The first recipe comes to me by word of mouth (don’t all the best recipes come that way?) from the great folks at my CSA pick-up site. The taste is really similar to spanakopita, and swiss chard could definitely substitute for spinach in your favorite recipe. This is a lighter adaptation that still satisfies your cheesy veggie craving. (I had seconds, and thirds, and…) It has three simple steps.
1. Saute chard.
2. Place in baking dish, crack 1 egg over top and sprinkle with feta cheese. Bake on 375 for 10-15 minutes.
3. Mix chard, cheese, and runny yolk.
Sautéing the chard.
Final product. Not pretty, but delicious.
The second recipe is photo-less, and adapted from this Paleo-friendly recipe over on the Meaningful Eats blog. I used a plain old frozen pie crust for my quiche, and added bacon. I fried up about 6 strips, and saved the grease (!) to use instead of the two tablespoons ghee/butter. The reason I don’t have a picture is that there were no leftovers; this was another very popular recipe!
I used up my bok choy with two simple recipes this week. The first was a spaghetti with bok choy, poached egg, and Italian cheese, adapted from this Vegetarian Times recipe. I left the egg in the water for two long, and it was definitely not runny and delicious like I had hoped. Turns out, I should have cut the heat from the water once I added the egg, then removed it to dry off after the cooking time was up.
The second recipe made for lots of delicious leftovers. The beef is a Beef with Lemongrass recipe from a random Wok and Stir Fry cookbook that I found in a box. (The best thing about living in the city is boxes that say “FREE BOOKS”.)

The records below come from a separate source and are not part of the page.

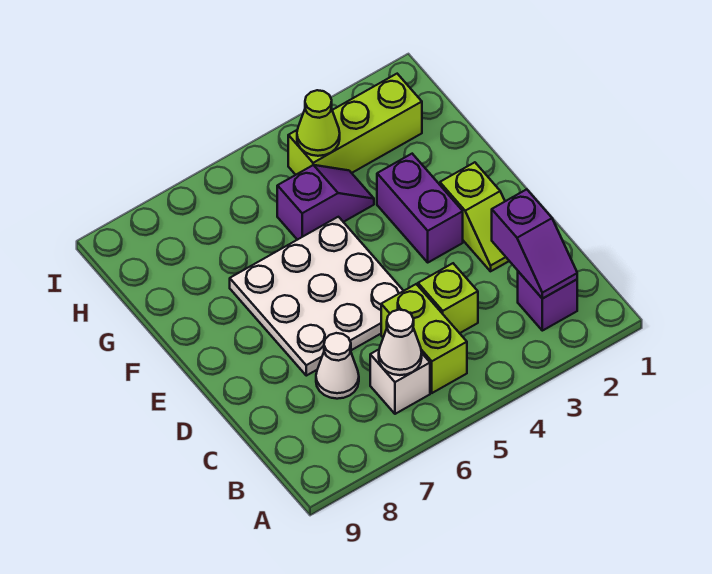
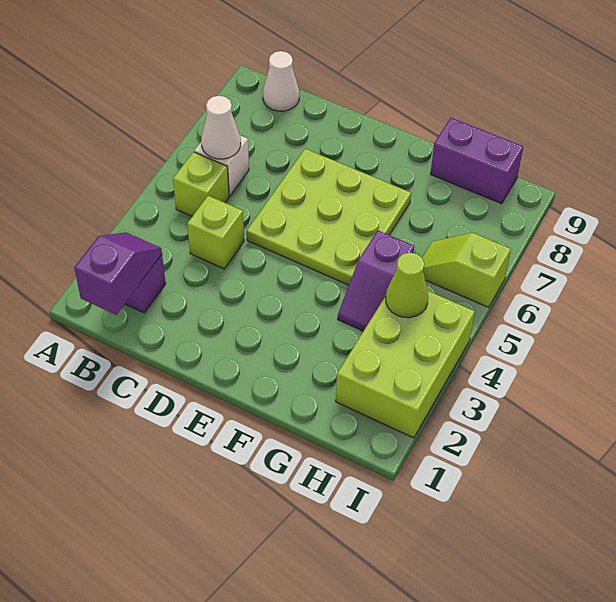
purple slope B2:C2 level 2 top C -> purple slope B1:B2 level 2 top 1
lime brick B5:C5 level 1 -> lime brick B5 level 1
white cone C7 level 1 -> white cone B9 level 1
lime slope D2:E2 level 1 top E -> lime slope H6:I6 level 1 top I
white plate D5:F7 level 1 -> lime plate D5:F7 level 1
purple brick E3:F3 level 1 -> purple brick G9:H9 level 1
lime brick H2:H4 level 1 -> lime brick H2:I4 level 1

The bok choy recipe is adapted from Stir-Fried Bok Choy with Roasted Peanuts from my new go-to CSA cookbook, The New Vegetarian Cooking for Everyone. I didn’t have peanuts or peanut oil, so I left out the nuts and substituted vegetable oil that I had on hand. My adaptation is below:
2 tsp vegetable oil
1/4 teaspoon red pepper flakes
1 1/2 pounds bok choy (stems sliced into 1 inch pieces and leaves roughly shredded)
2 tablespoons vegetable oil
1 tablespoon minced garlic
4 teaspoons minced fresh ginger
2 tablespoons reduced sodium soy sauce (note: this is plenty of salt for me, but the original recipe suggests adding more)
2 tablespoons cornstarch mixed with 3 tablespoons water
Heat oil and stir fry garlic and ginger for 1 minute. Add bok choy and stir fry until wilted. Add soy sauce and cornstarch/water mixture and stir fry until bok choy looks glazed, about 1-2 minutes.
Please enjoy a blurry picture of my leftovers, below.
A decidedly unfancy look at lunch: stir fried beef and bok choy.
One of the things I really appreciate about my CSA is that each week, they email a list of expected items along with some recipes for using them. This week, I used the recipe they shared for herbed and spiced turnips.
Paired with a green leaf lettuce salad pork tenderloin (crusted with Greek seasoning, salt, and pepper, seared on the stovetop and baked until done) and some couscous, this dinner was a huge hit. The only downside was that the “half share” lived up to its name, as there were enough turnips for 3 servings, and no seconds!
From top: white hakurei turnips, white scallions, strawberries, red leaf lettuce (yes, that’s a huge head, kind of flopped over), yellow chard, frisee, bok choy, salanova lettuce.
Lots of salads were in the cards this week, obviously.